The gameplay in Final Fantasy XV is the best I’ve seen in a long time. I was so addicted to the side missions and hunts that the game had to force me to continue the story. Basically when I ran out of things to do, I would advance the plot. I don’t know what that says about the game’s design, but if I was able to stay engaged for 65 hours, then that means it must’ve been good.
As a rule, I usually stop playing a game after finishing it, and I’m never one for new game+. But Final Fantasy XV has me wanting to go back and play as much of it as possible so I can complete all the hunts and side quests. This is mostly because of the aforementioned battle system, which I liken to an underappreciated game, Metal Gear Rising. On one hand, it is a bit button-mashy but on the other, it is fun as hell to play. My main issue with Final Fantasy XIII was that its action combat was boring and not engaging.

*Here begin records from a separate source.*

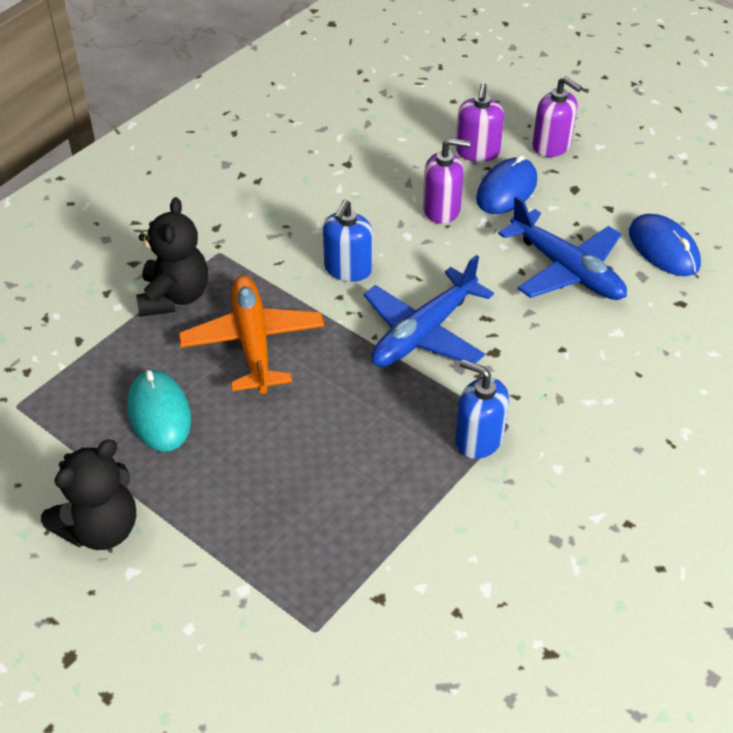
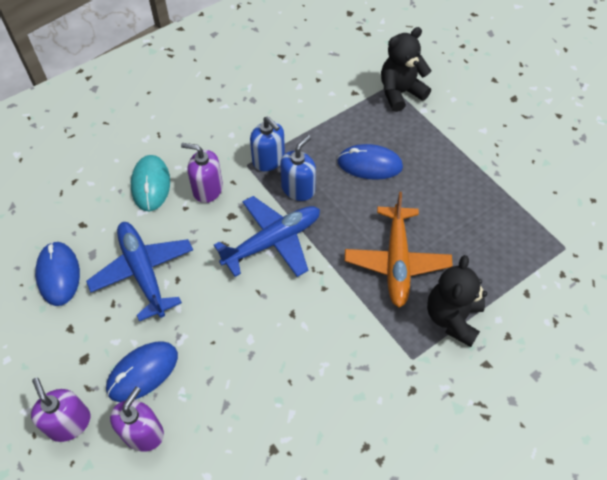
camera: 165 degrees left, 10 degrees up
(101, 529) = (501, 155): black teddy bear -> black teddy bear (400, 93)
(159, 413) = (466, 220): turquoise mouse -> turquoise mouse (151, 184)
(319, 466) = (369, 164): none -> blue mouse
(348, 269) = (310, 314): blue soap dispenser -> blue soap dispenser (298, 189)
(441, 209) = (209, 362): purple soap dispenser -> purple soap dispenser (207, 189)

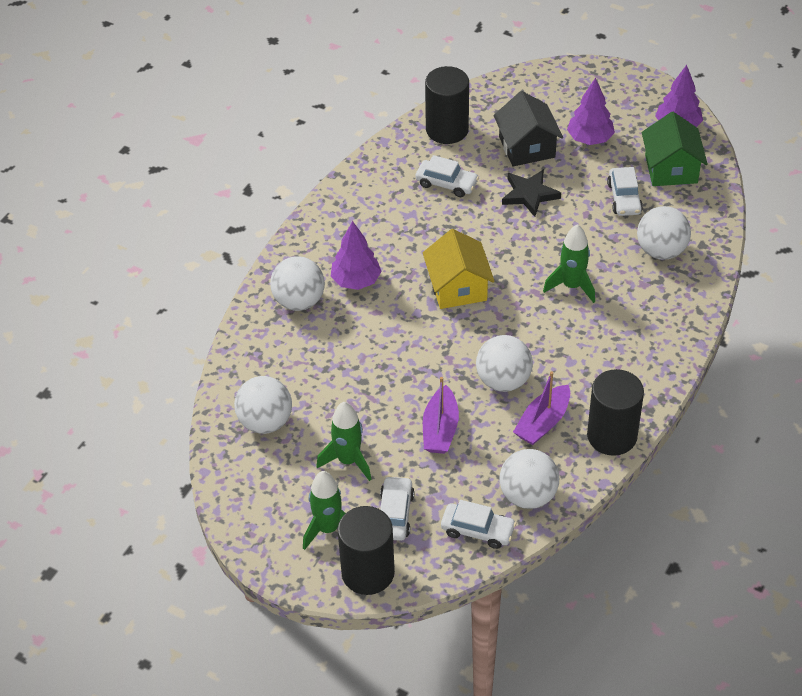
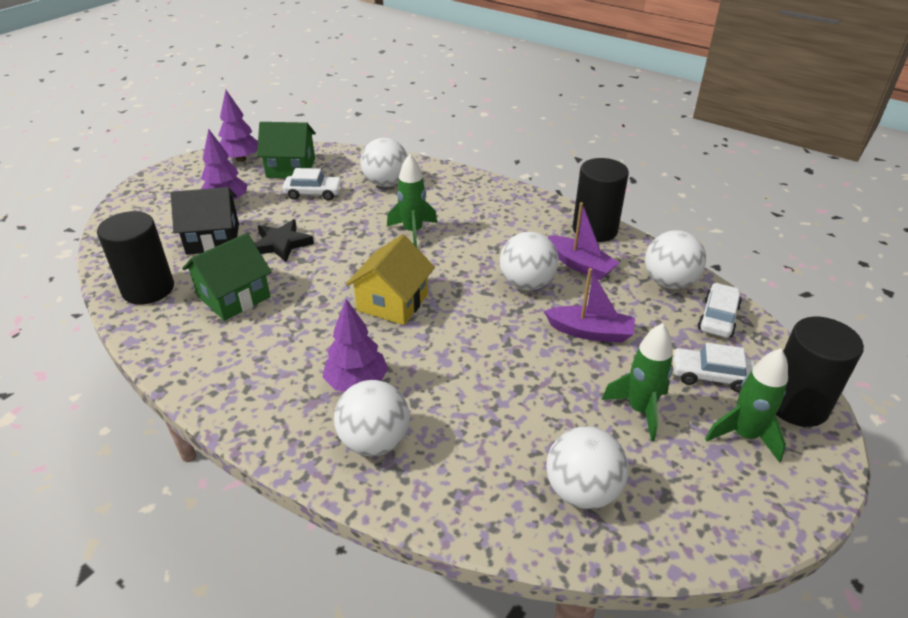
camera: 85 degrees left, 10 degrees down
(446, 184) = (233, 297): white car -> green house
(458, 287) = (392, 302): yellow house -> yellow house turned 60 degrees counterclockwise

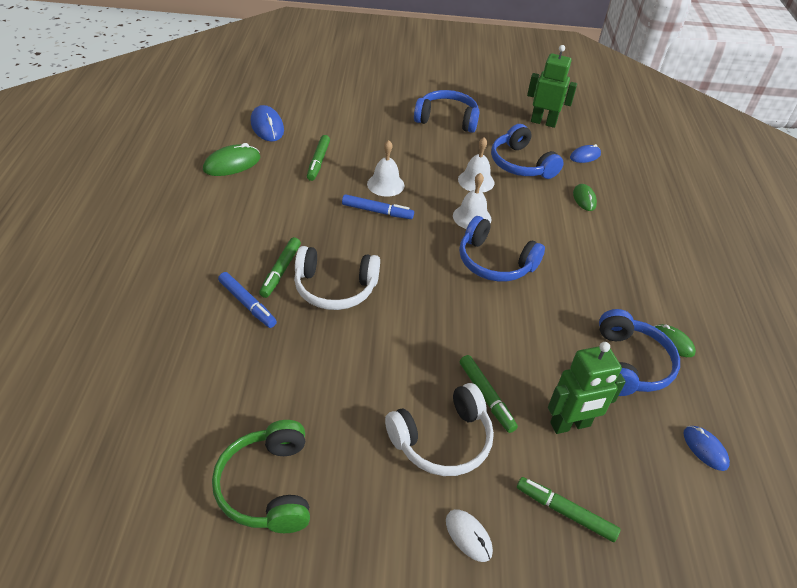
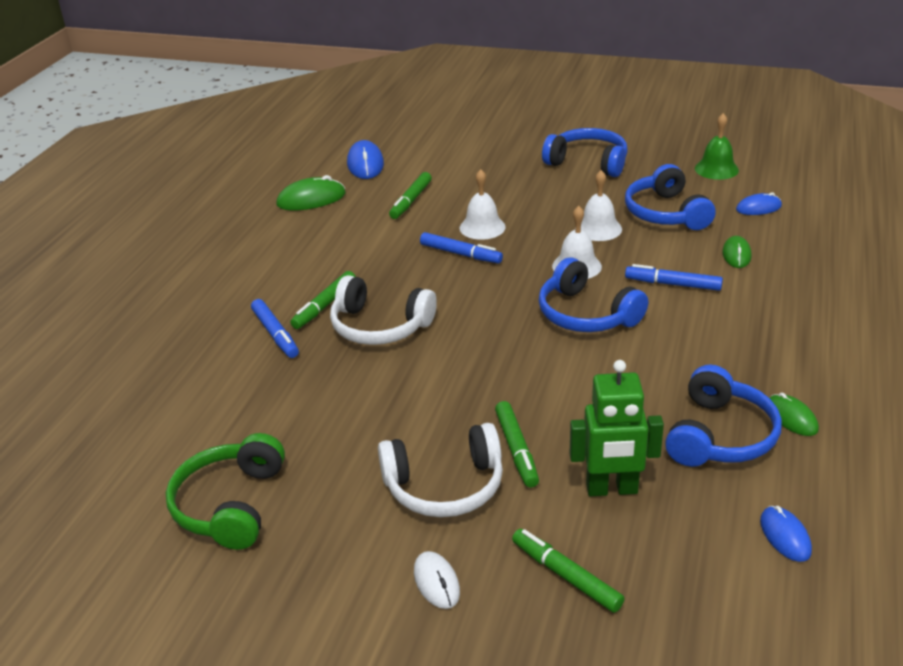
camera: 20 degrees right, 10 degrees down
(543, 122) = (716, 169): green robot -> green bell
(548, 229) = (673, 284): none -> blue marker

There are times where you could tell Final Fantasy XV started as a PS3 game, but for me, it was well worth the 10 year wait. My feelings on the series’ future are high because I think they solved the biggest problem the last three installments had. As it says on the first screen, Final Fantasy XV is a game for long-time fans and first timers because both will find something to enjoy.
Oxenfree was a game I came to very late in the year. I purchased it on sale during the holidays and decided to play it as part of my Sunday Night Chill Stream series. The first hour and a half sucked me in so much that I decided to play through it on stream, and it unexpectedly became our first Let’s Play (Part 1, Part 2, Part 3). While this write-up is not as long as Final Fantasy XV, a lot of the reasons why is that Oxenfree is No. 1 are spoiler heavy, and I would rather you find them on your own either through playing it yourself or watching our Let’s Play.
One of my favorite aspects of Oxenfree is how fully realized the characters are, and how the dialogue is almost perfect, especially the choices it gives you during conversations. It is ripe for a second playthrough because there’s a deeper story that encourages you to not mainline the story, and multiple branching paths within the character interactions. I recommend this game to anyone who loves scary ghost stories and/or teen drama. It is one of those things like Life is Strange in 2015, where every time I rough drafted the Top 10 list, I couldn’t see this game not in the Top 2. Eventually I decided that the much tighter story, its shorter run time, and fantastic twist ending, placed Oxenfree at the top of this list — well, at least today. Even though I understand that Oxenfree probably isn’t for everyone — just as Life is Strange was — there was no game I had better time with last year, and one I couldn’t recommend more.